昨年9月、京都大の仲間4人と1カ月間、アラスカに滞在した。幸運にも、ちょうどその間に、太陽表面の爆発現象「太陽フレア」が11年ぶりの規模で発生。その影響で、めったに現れない巨大なオーロラの観測に成功した。
満天の星空に緑色に輝く光の帯がダイナミックに揺らめく。「心が無になった」。宇宙の神秘を目の当たりにし、喜びがこみ上げた。
「オーロラから音が出る」と古くから言われている。しかし、この現象の発生メカニズムは分かっていない。
「オーロラが発する電磁波が、脳内のタンパク質に作用し、タンパク質が脳内の神経に信号を送って音として感知されるのではないか」。仲間とこんな仮説を打ち立てた。アラスカに行ったのは、仮説の立証に向けたフィールドワークの第1弾だ。
現地ではオーロラの観測に加え、京都大から受けた助成金で購入した機材を使って電磁波を測定。オーロラの音らしきものも録音した。「今後も現地でのサンプル採取とその解析を進め、ゆくゆくはこの現象を実験室で再現してみたい」と意気込む。
「宇宙の起源は何か、これから宇宙がどうなっていくのかに興味がある」。こうした研究に一生携わることができる宇宙物理学者を目指す。
もう一つの夢は宇宙飛行士になること。「人類が宇宙へと活動領域を広げるのに貢献したい」と考えている。
今年10月、「行動力だけは誰にも負けたくない」と、夢実現に向けて動き出した。飛行機に乗って高度3万メートルから急降下し、無重力に近い状態を体験する京都大のフライト実験に参加。

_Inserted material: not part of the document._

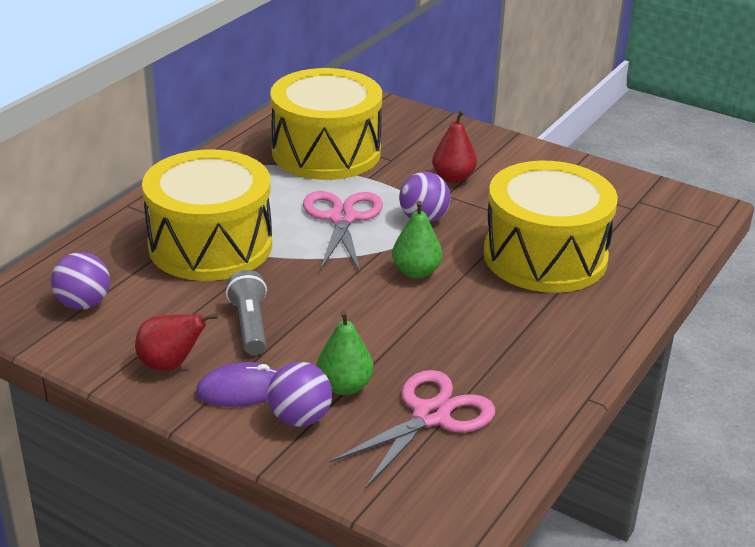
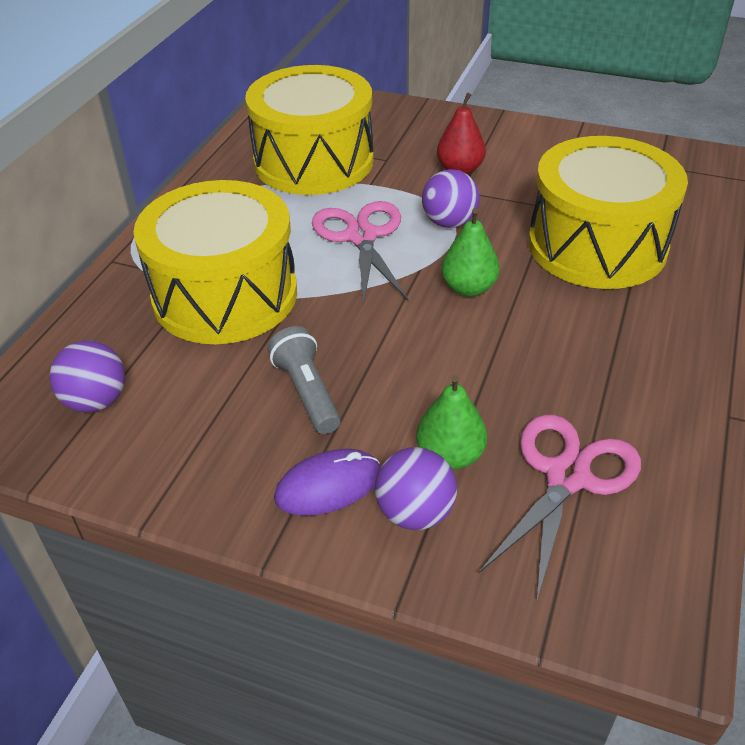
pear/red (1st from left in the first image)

「空間の上下を意識できなくなった」という不思議な感覚を味わった。
17、18年ととくしまマラソンに出場し「タイムはたいしことないけど完走できた」と笑顔を見せた。体の鍛錬にも余念がない。
あもう・まさや 徳島市生まれ。城ノ内中・高卒。2016年4月に京都大理学部に入学。現在、3回生で主に宇宙論を学ぶ。京都市在住。21歳。